Honey bee virus causes context-dependent changes in host social behavior

  • Adam Gregory Dolezal (Creator)
  • Tim Gernat (Creator)
  • Amy C Geffre (Creator)
  • Gyan P Harwood (Creator)
  • Beryl M. Jones (Creator)
  • Adam R. Hamilton (Creator)
  • Bryony C. Bonning (Creator)
  • Amy L. Toth (Creator)
  • Gene E Robinson (Creator)
  • Deisy Morselli Gysi (Creator)



Anthropogenic changes create evolutionarily novel environments that present opportunities for emerging diseases, potentially changing the balance between host and pathogen. Honey bees provide essential pollination services, but intensification and globalization of honey bee management has coincided with increased pathogen pressure, primarily due to a parasitic mite/virus complex. Here, we investigated how honey bee individual and social phenotypes are altered by a virus of concern, Israeli acute paralysis virus (IAPV).
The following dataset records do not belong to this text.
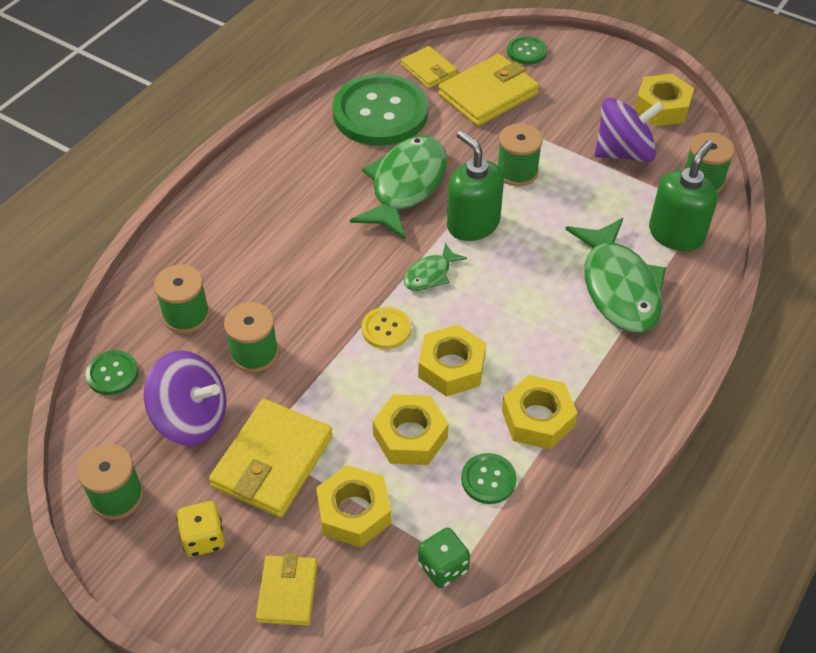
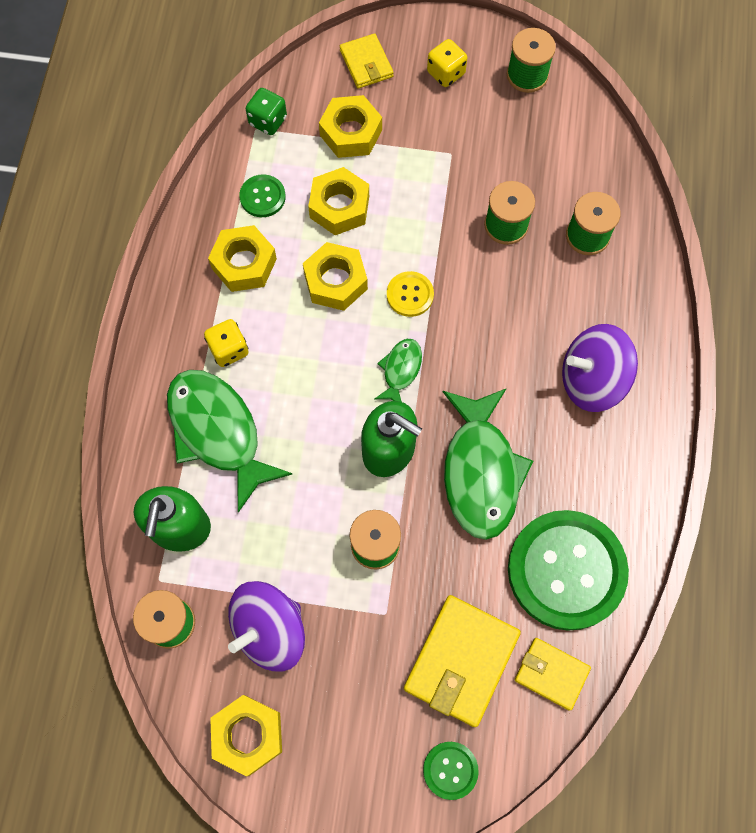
camera: 155 degrees right, 20 degrees up
(112, 374) = (605, 160): green button -> none
(191, 418) = (517, 151): purple spinning top -> purple spinning top (592, 380)
(273, 461) = (433, 144): yellow wallet -> none
(584, 347) = (229, 350): none -> yellow dice

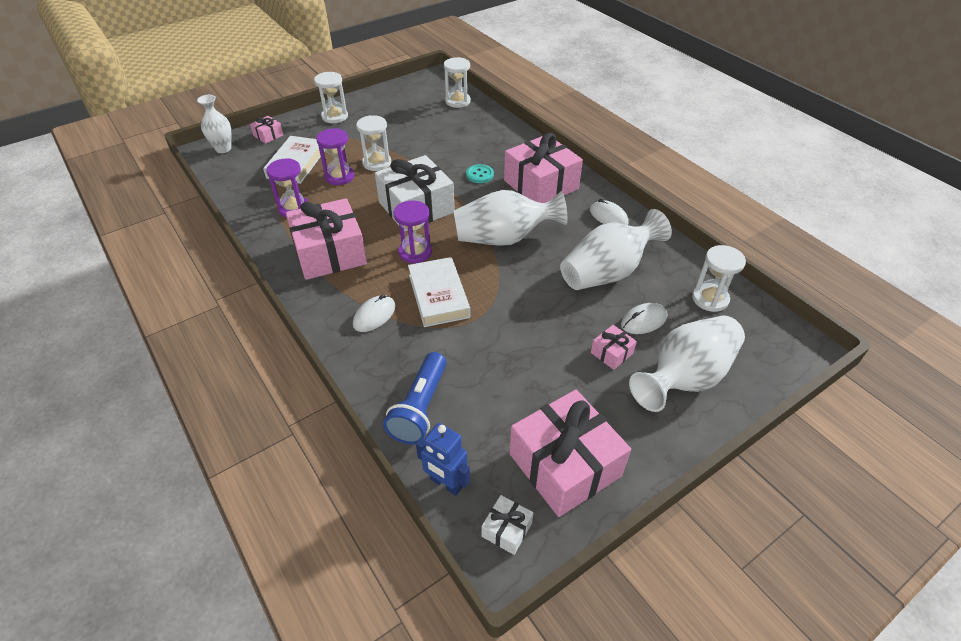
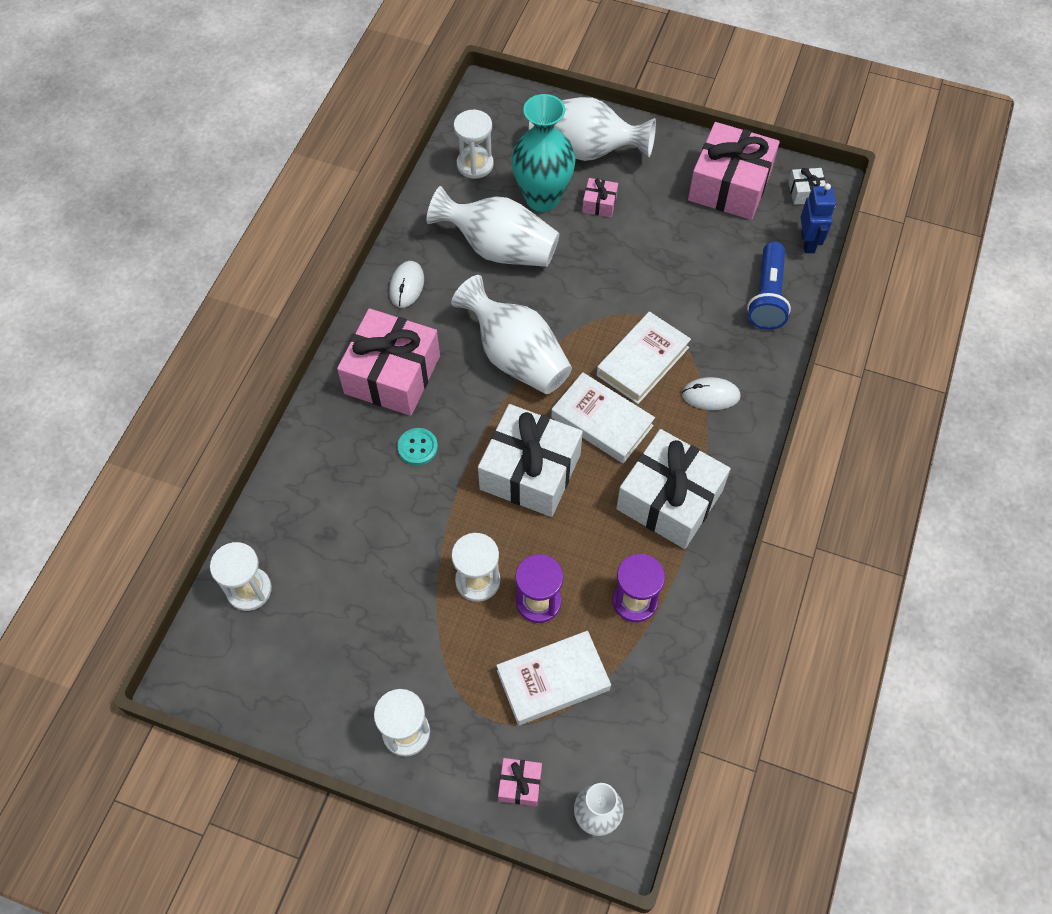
camera: 125 degrees left, 15 degrees up
(330, 253) = (669, 499): pink gift -> white gift
(415, 252) = (602, 421): purple hourglass -> white book
(420, 408) = (767, 296): blue flashlight -> blue flashlight turned 120 degrees clockwise
(643, 320) = (542, 198): white mouse -> turquoise vase

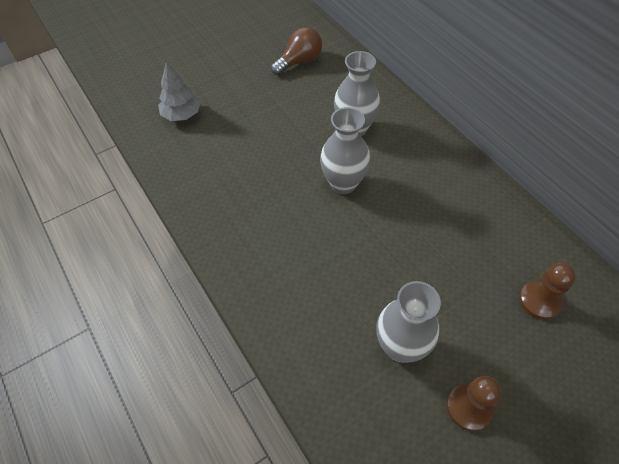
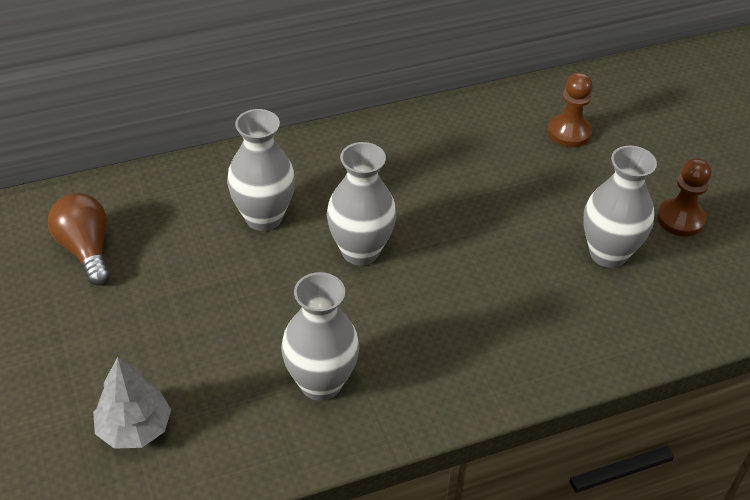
camera: 80 degrees left, 10 degrees down
(227, 186) = (320, 383): none -> grey vase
Using automated and manual behavioral monitoring of IAPV-inoculated individuals, we find evidence for pathogen manipulation of worker behavior by IAPV, and reveal that this effect depends on social context; i.e., within vs between colony interactions. Experimental inoculation reduced social contacts between honey bee colony members, suggesting an adaptive host social immune response to diminish transmission. Parallel analyses with dsRNA-immunostimulated bees revealed these behaviors are part of a generalized social immune defensive response. Conversely, inoculated bees presented to groups of bees from other colonies experienced reduced aggression compared dsRNA-immunostimulated bees, facilitating entry into susceptible colonies. This reduction was associated with a shift in cuticular hydrocarbons, the chemical signatures used by bees to discriminate colony members from intruders. These responses were specific to IAPV infection, suggestive of pathogen manipulation of the host. Emerging bee pathogens may thus shape host phenotypes to increase transmission, a strategy especially well-suited to the unnaturally high colony densities of modern apiculture. These findings demonstrate how anthropogenic changes could affect arms races between human-managed hosts and their pathogens to potentially impact global food security.